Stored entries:
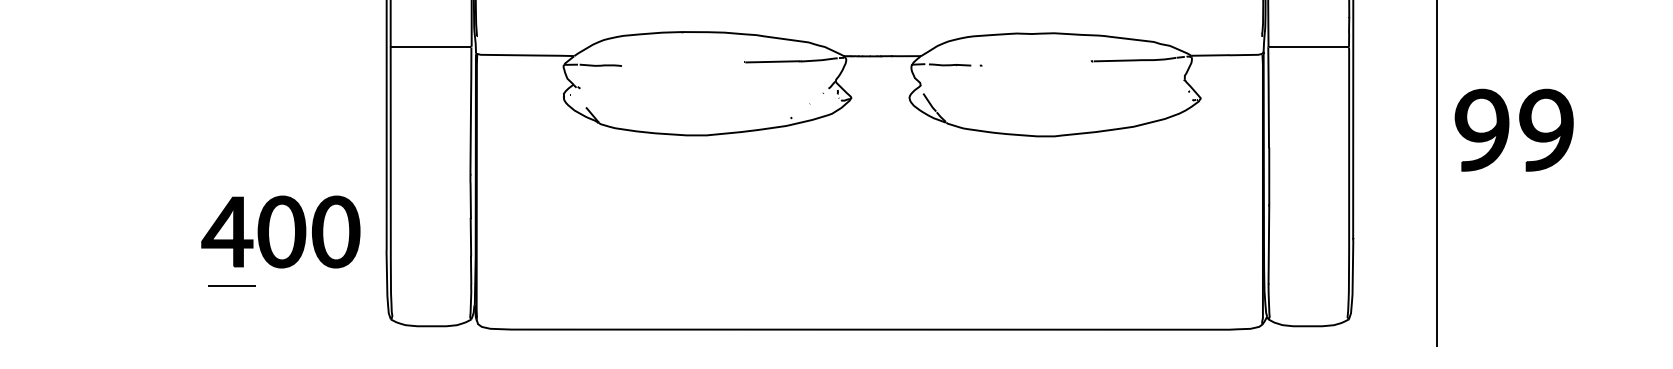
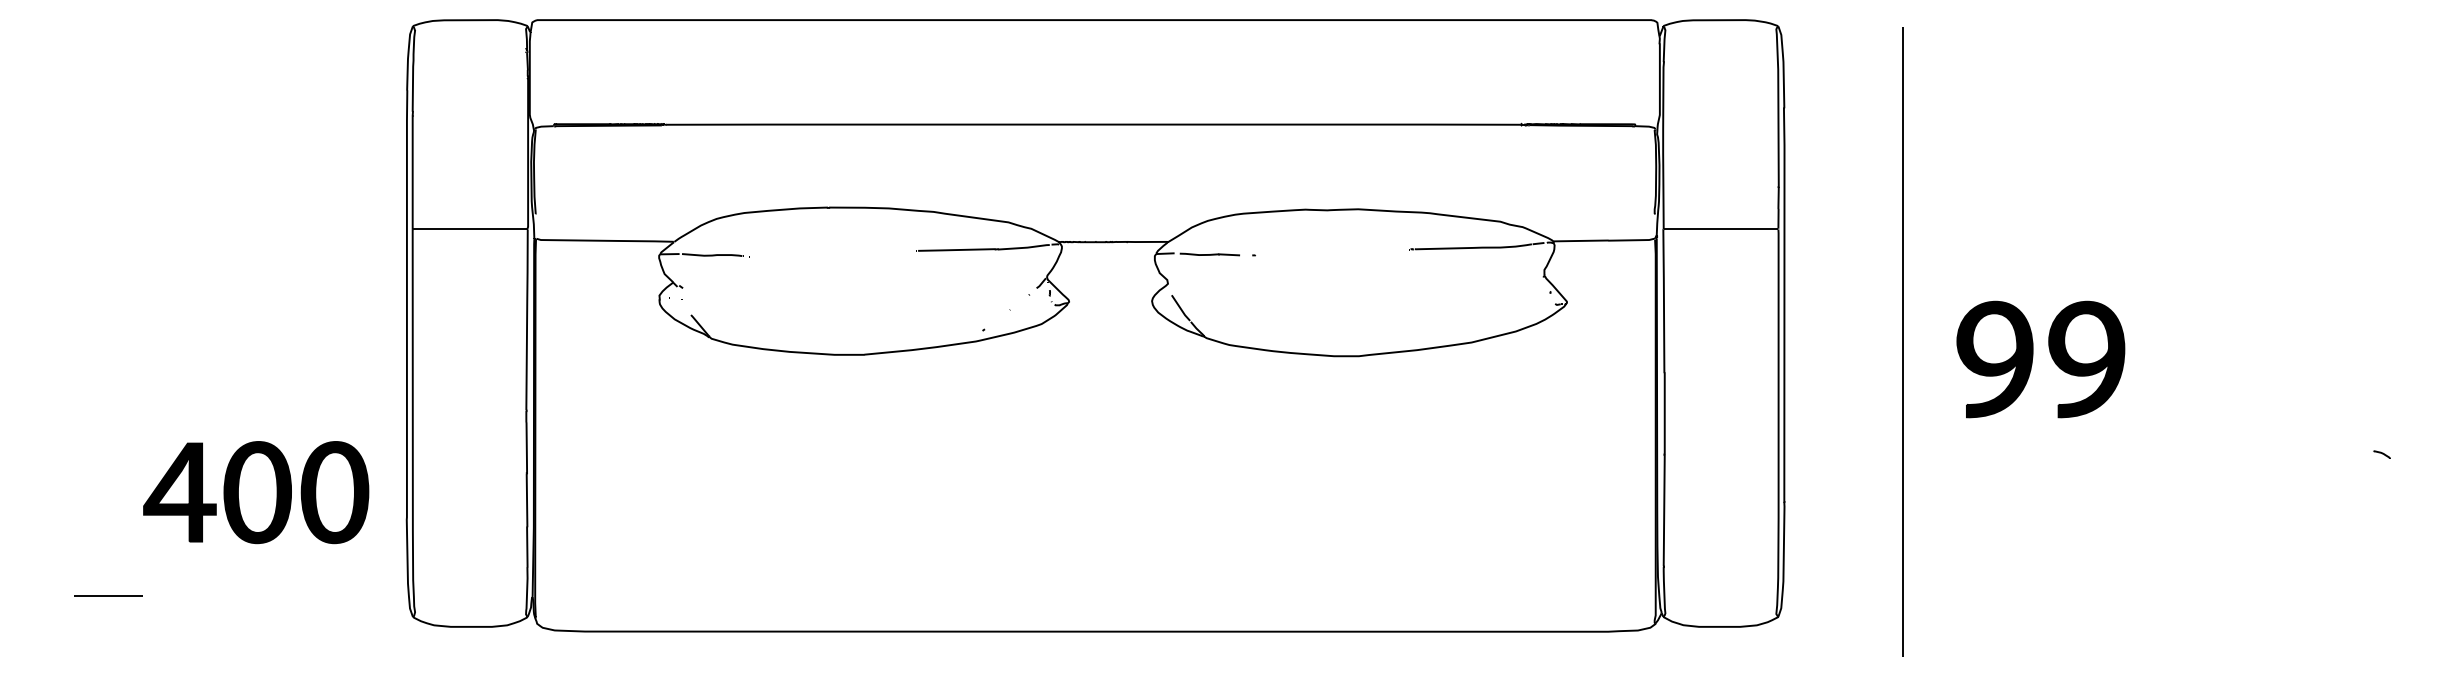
part: (1509, 128) -> (2033, 357), moved
line: (231, 286) -> (108, 595), moved

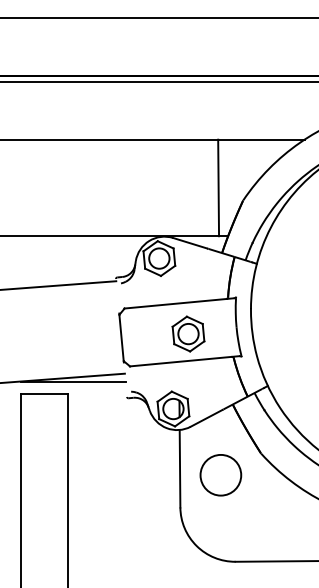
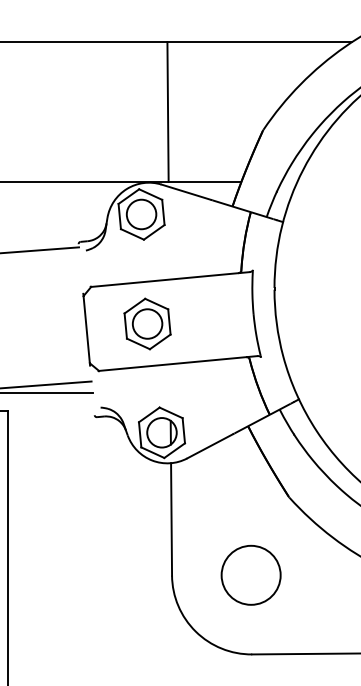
line: (218, 187) -> (167, 111), moved
part: (188, 333) -> (147, 323), moved
circle: (220, 475) -> (250, 575), moved

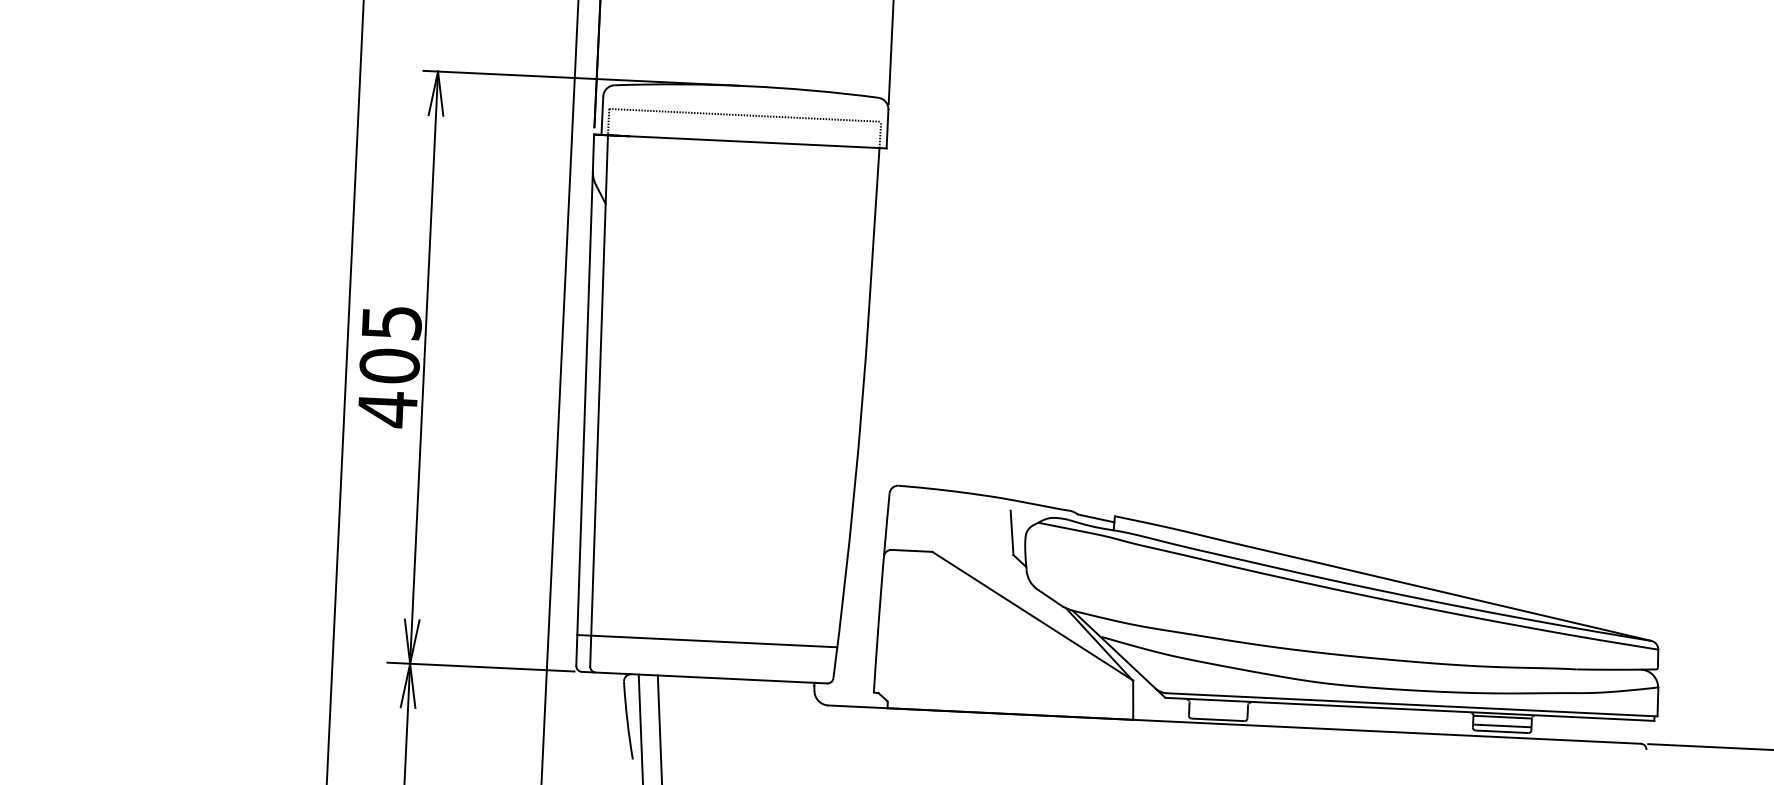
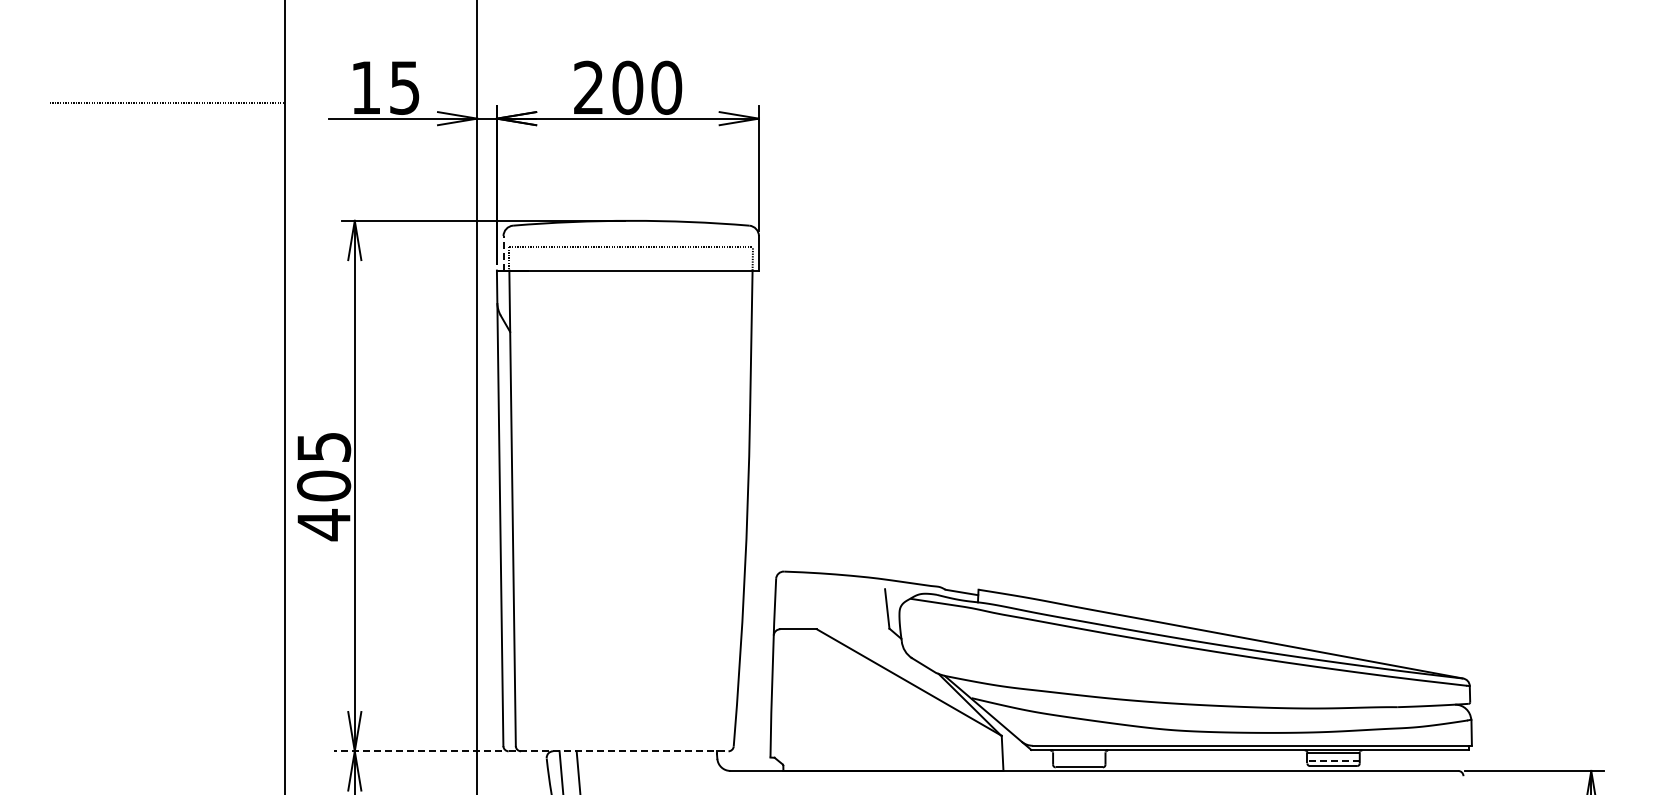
line: (602, 114) -> (503, 252), solid -> dashed
line: (707, 641) -> (619, 718), removed
line: (481, 667) -> (418, 751), solid -> dashed
line: (704, 677) -> (618, 751), solid -> dashed
line: (1502, 725) -> (1333, 760), solid -> dashed

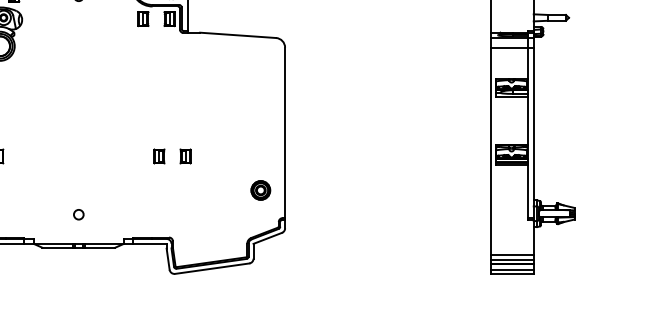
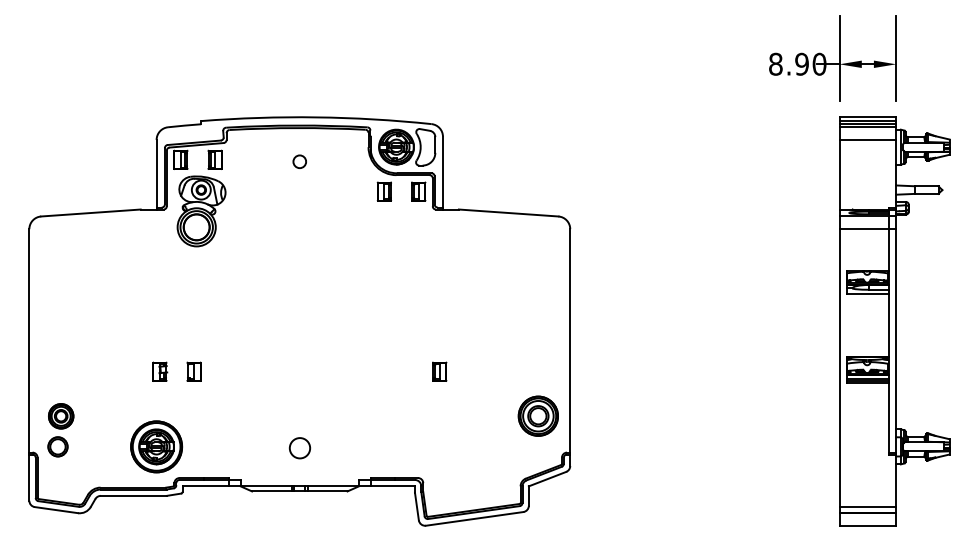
part: (159, 156) -> (405, 371), removed
part: (260, 190) -> (538, 416), size x1.6
circle: (78, 214) -> (299, 447), size x1.6
line: (511, 254) -> (867, 500), removed
line: (511, 269) -> (867, 520), removed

▸ **Requirement**:
Report how many lines in the records above contain the word "size", giving only the number.

▸ **Task answer**:
2